Hidden in the maze of streets that connect Kennington and Vauxhall, you will find a white building with a grey banner; on it, pixelised figures perform pixelised actions.
Next to the exhibition poster, the door, serving as a rabbit hole to a world of micro- and macro- management, monitored spaces, white lab coats, black suits and jammed typewritters.
All I see is the Management by Gasworks is a really interesting cross between sociological research and artistic practice; curated by Antonia Blocker, Rober Leckie and Helena Vilalta, it serves as a starting point in rethinking the concept and application of management.
A very interesting paradigm that runs throughout the exhibition is the unclear boundaries between life and work, as well as the ones between personal and professional development. Can you manage personal aspirations? Create dreams? Are you managing the person or the behaviour? Are we as individuals managed from ourselves and others, or are we conditioned to understand social relationships? Taking management as a notion instead of a word, the subject is explored in education, life, gender, class, race and social interaction.

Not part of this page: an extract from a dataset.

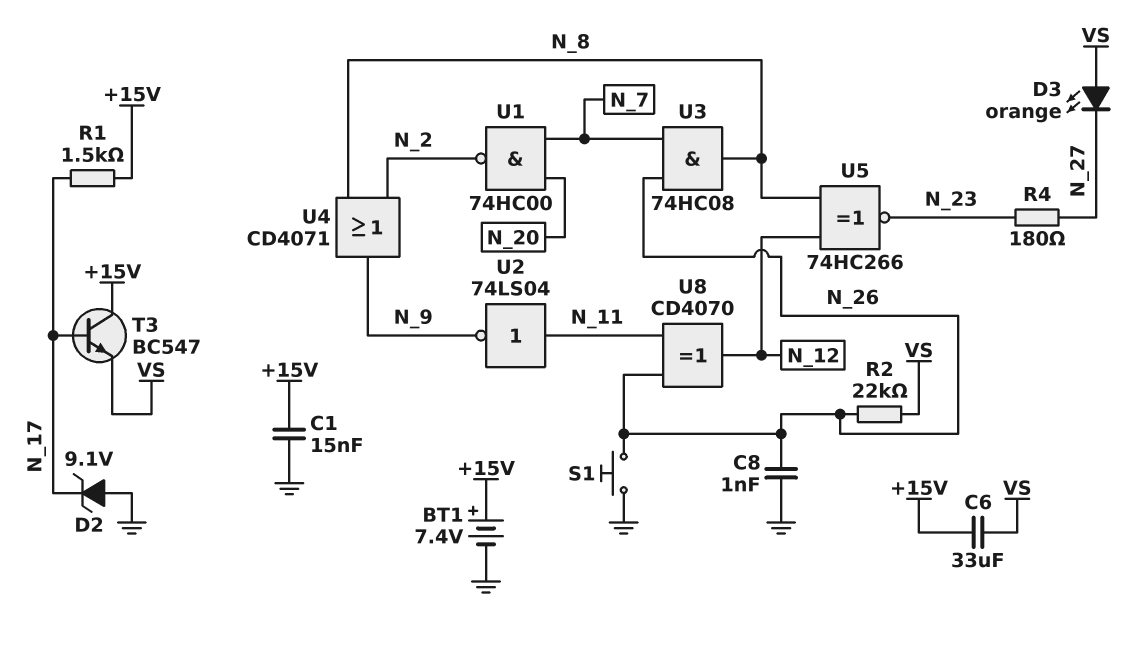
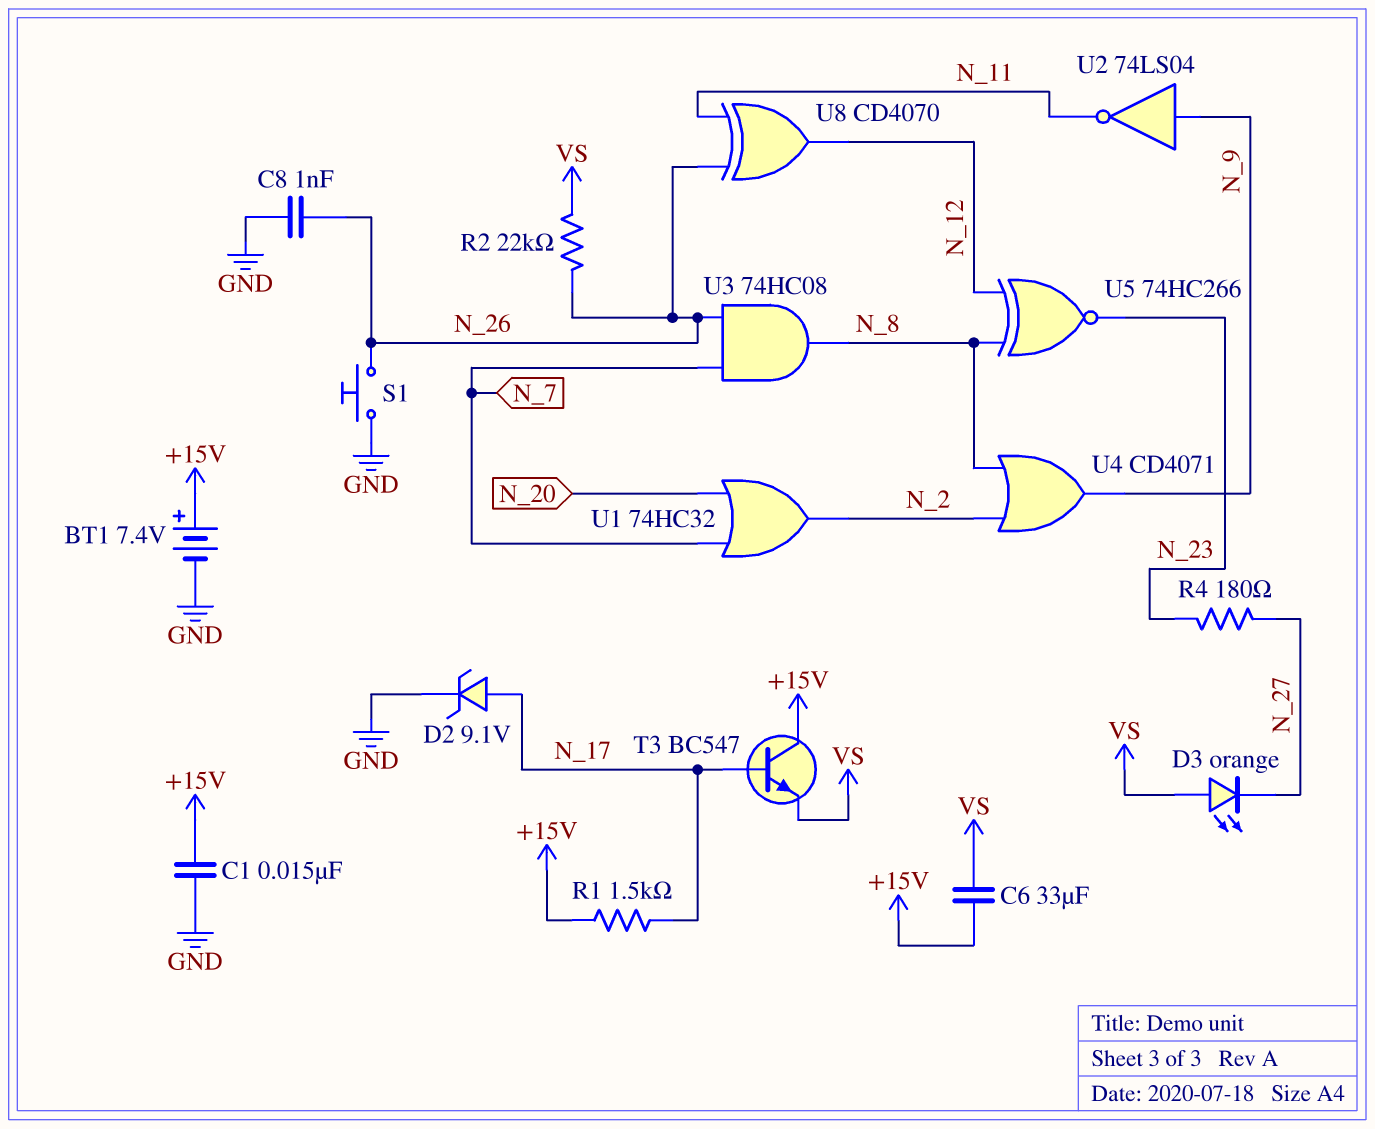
D2: zener 9.1V (A GND, K N_17) -> zener 9.1V (A N_17, K GND)
U1: NAND 74HC00 (in N_7, in N_20, out N_2) -> OR 74HC32 (in N_7, in N_20, out N_2)
U2: NOT 74LS04 (in N_11, out N_9) -> NOT 74LS04 (in N_9, out N_11)

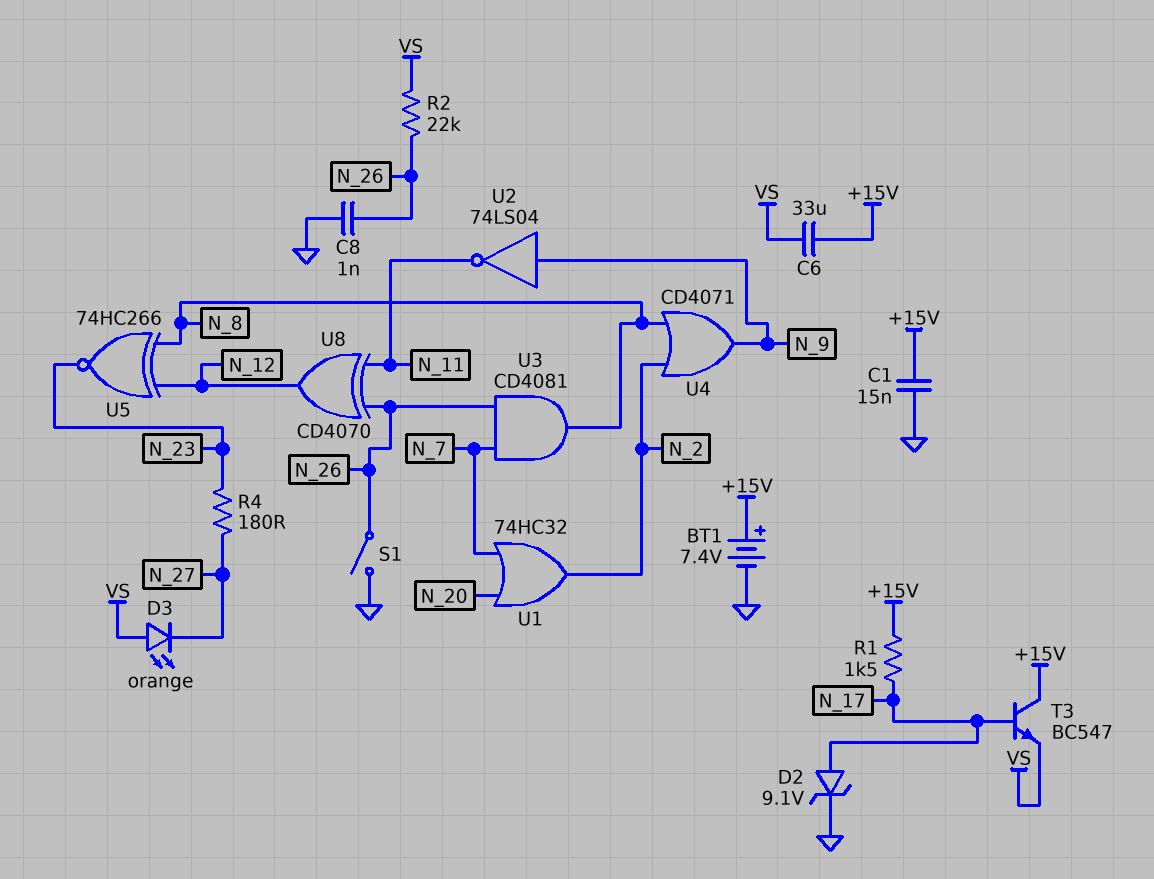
S1: button (GND, N_26) -> switch (GND, N_26)
U3: AND 74HC08 (in N_7, in N_26, out N_8) -> AND CD4081 (in N_7, in N_26, out N_8)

I really enjoyed Pauline Boudry’s and Renate Lorenz’s Normal Work, with the underlying critique on the concept of normality, and the creation of roles as social disguises. Closely linked to chalenging norms, Eulalia’s Discriminacio de la Donna is looking at gender under confinement.
There is a large focus on the educational side of management, from the surroundings, design and architecture (Amy Feneck’s Government Workers) to the the links between self and experience (Darcy Lange’s Work Studies in Schools). NLP (Neuro-Linguistic Programming) is also examined at Filipa Cesar’s Rapport, focusing on the management of the self, originally derived from external sources (trainer, group), and then maintained by internal ones (self).

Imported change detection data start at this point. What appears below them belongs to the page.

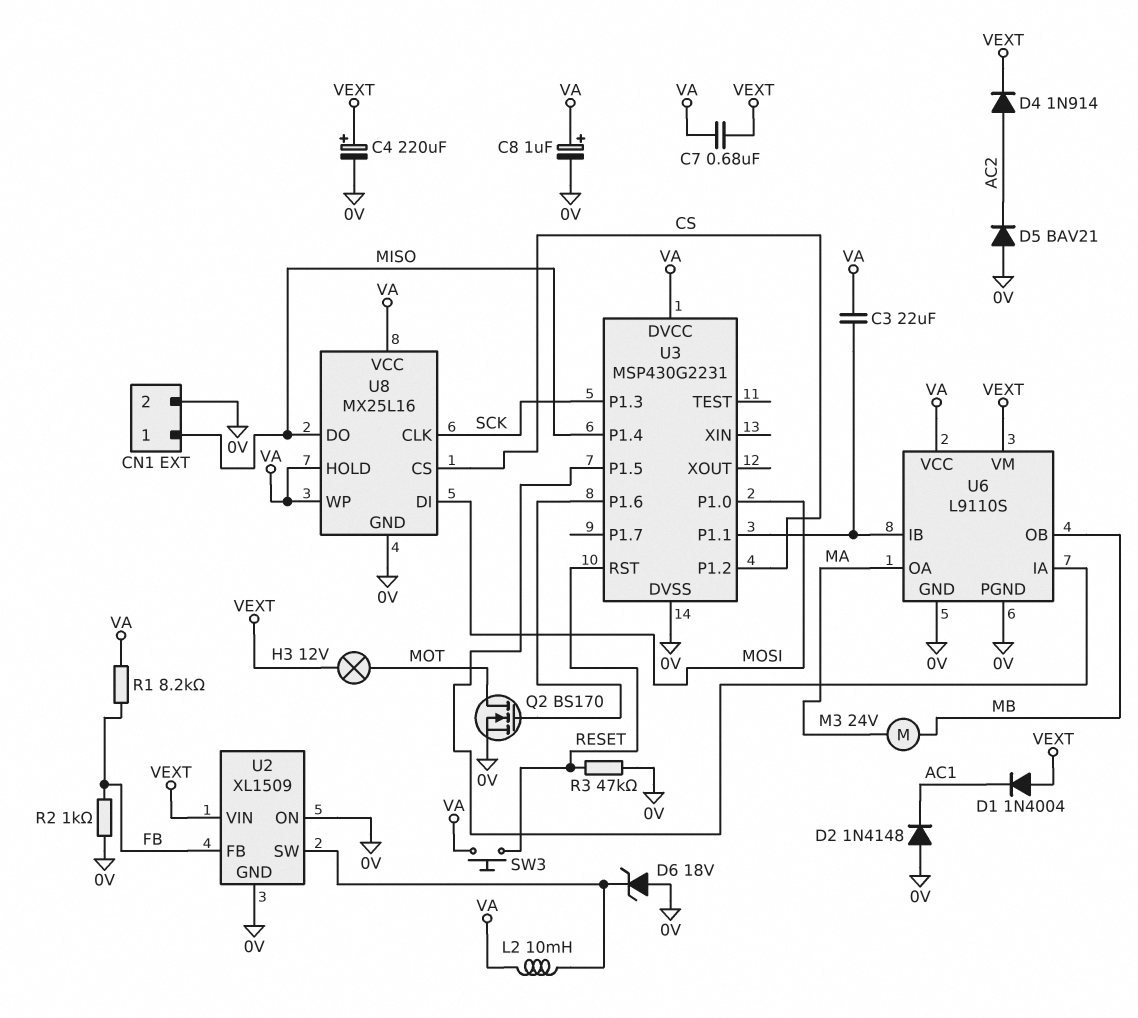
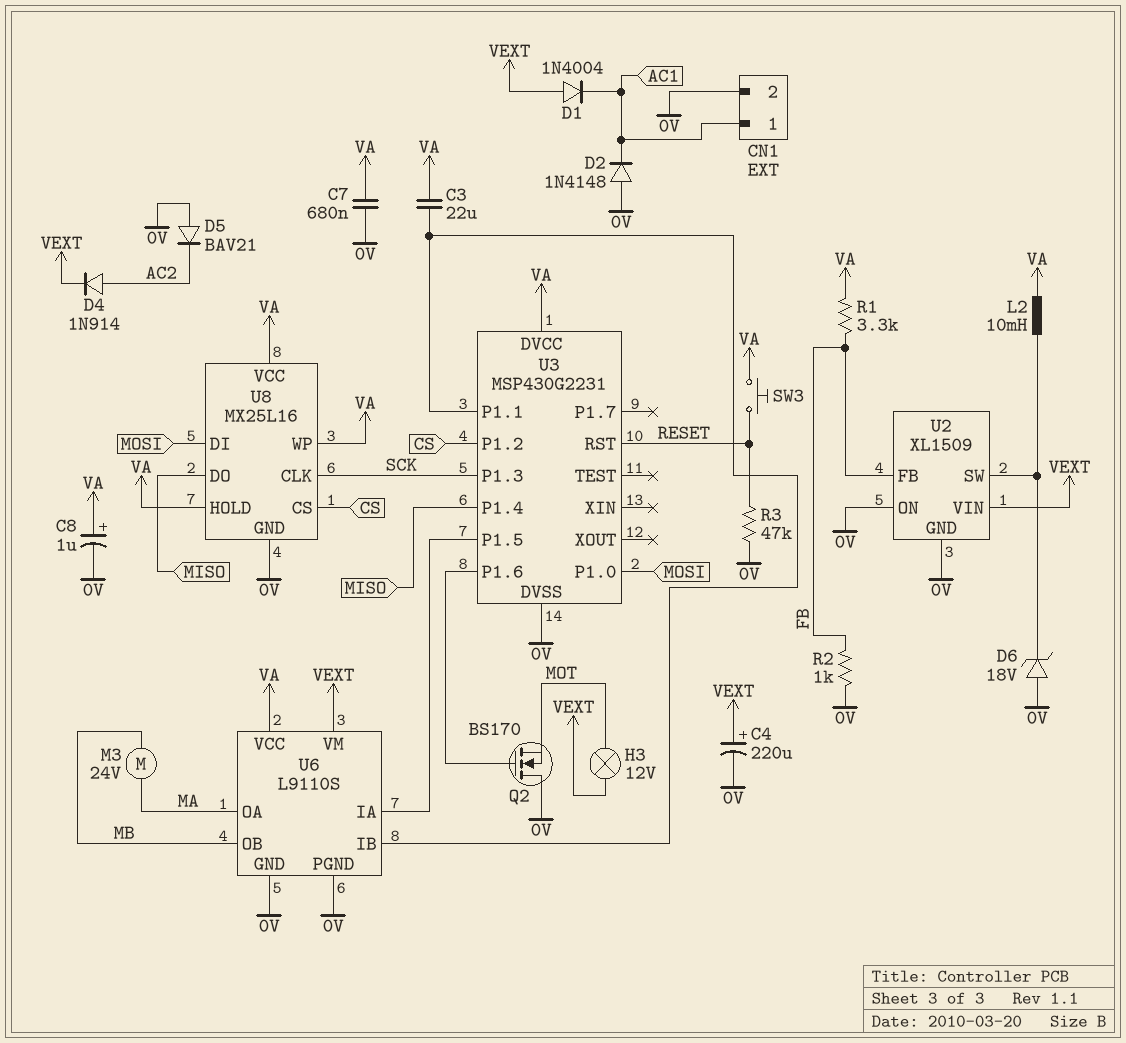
C7: 680nF (VA, VEXT) -> 680nF (0V, VA)
CN1 pin 1: MISO -> AC1
Q2: NMOS BS170 (G U3/P1.6, D MOT, S 0V) -> NMOS BS170 (G U3/P1.6, D 0V, S MOT)
R1: 8.2k (FB, VA) -> 3.3k (FB, VA)

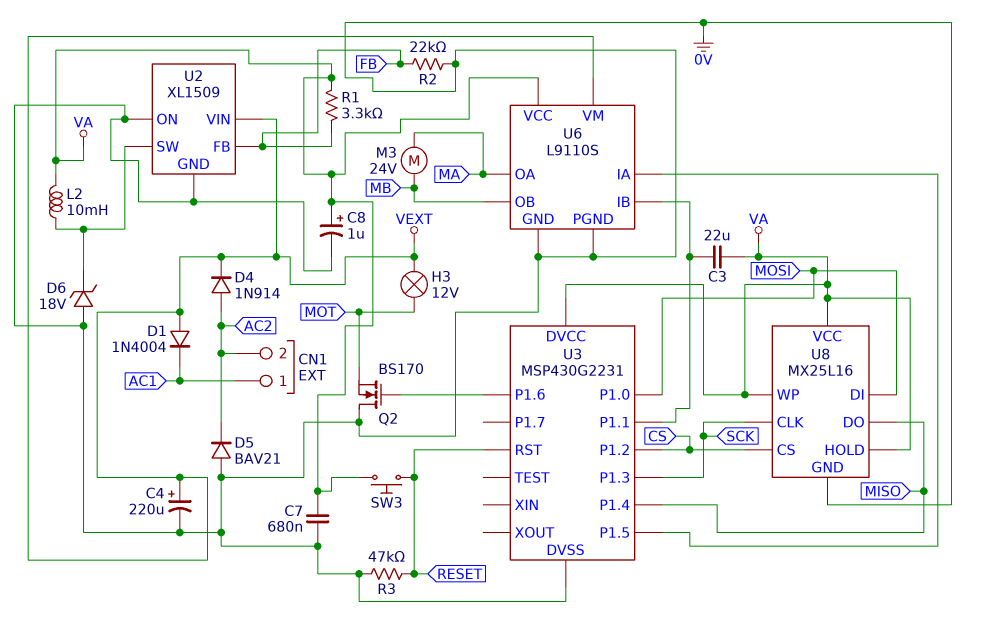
CN1 pin 2: 0V -> AC2
D2: diode 1N4148 (A 0V, K AC1) -> none
R2: 1k (0V, FB) -> 22k (0V, FB)

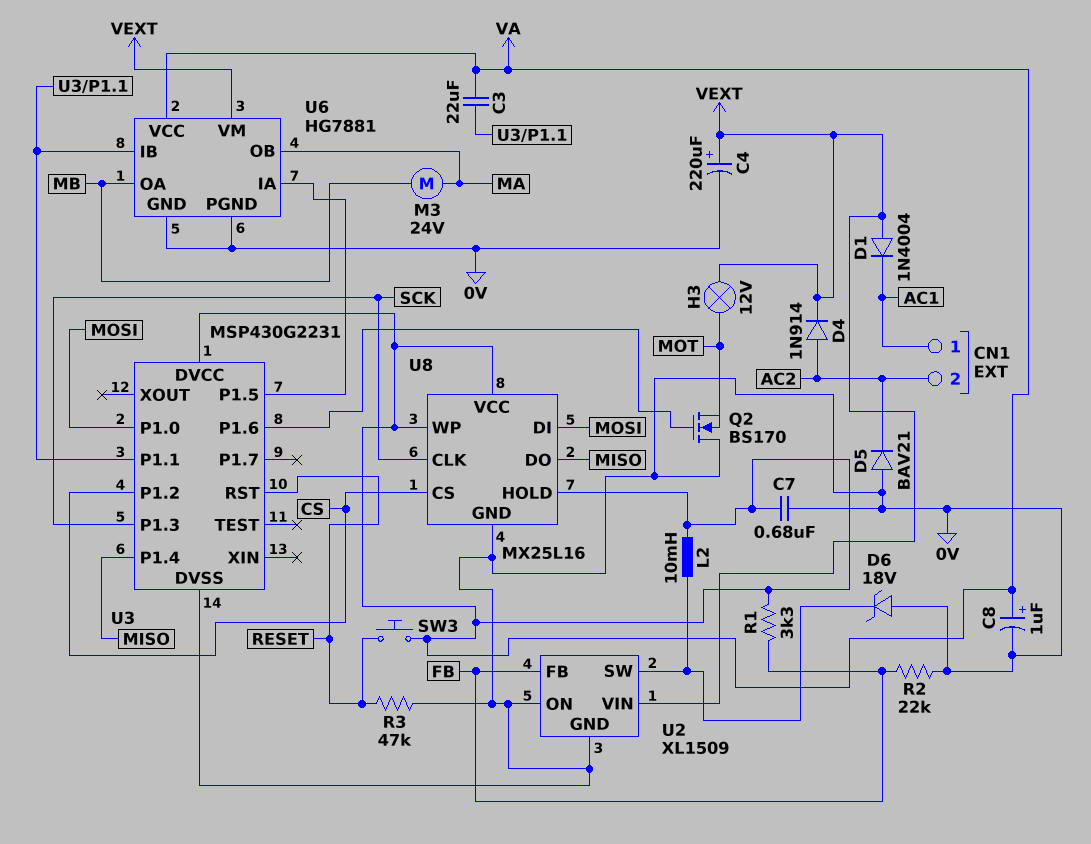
U6: L9110S -> HG7881
U6 pin OA: MA -> MB
U6 pin OB: MB -> MA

It is extremely interesting to observe Allan Sekulla’s School is a Factory, and the narrative of the student as the employee, repositioning education’s purpose to be the transferal of business skills (instead of life lessons).
I was especially mesmerised (and a bit fooled) from Pil and Galia Kollectiv’s work; fascinated, I watched the film until the end, convinced it was true. However, I was shocked to think that in our times, such an absurd action would seem plausible (after the lengths of contemporary reality TV, everything seems plausible!).
My only reservation was the implicit demonisation of management that inevitably comes with materials and art forms like this. I think there are two main types of managers: the manager as a superior (authority); and the manager as an example/perspective (guidance). How one tell the difference? Compliment them on their success: the first one will reply thank you; the second will thank their team. I think it is temptingly easy to see everyone as David Brent clones, and forget that there are managers that truly care about their team and the collective end goal; that do not do management by numbers, but by people; that are not managers, but leaders.
Having said that, this exhibition can not be faulted on this account, and it proved it with an amazing schedule of events, including a talk by Peter Fleming on The Managed Heart, as well as an NLP participatory workshop by Lee Robinson.
Unfortunately, the exhibition ends on 11/12/2011, so make sure you manage your time right, and colour code it in your schedule as unmissable (probably red then!).
Looking forward to more Gasworks gems!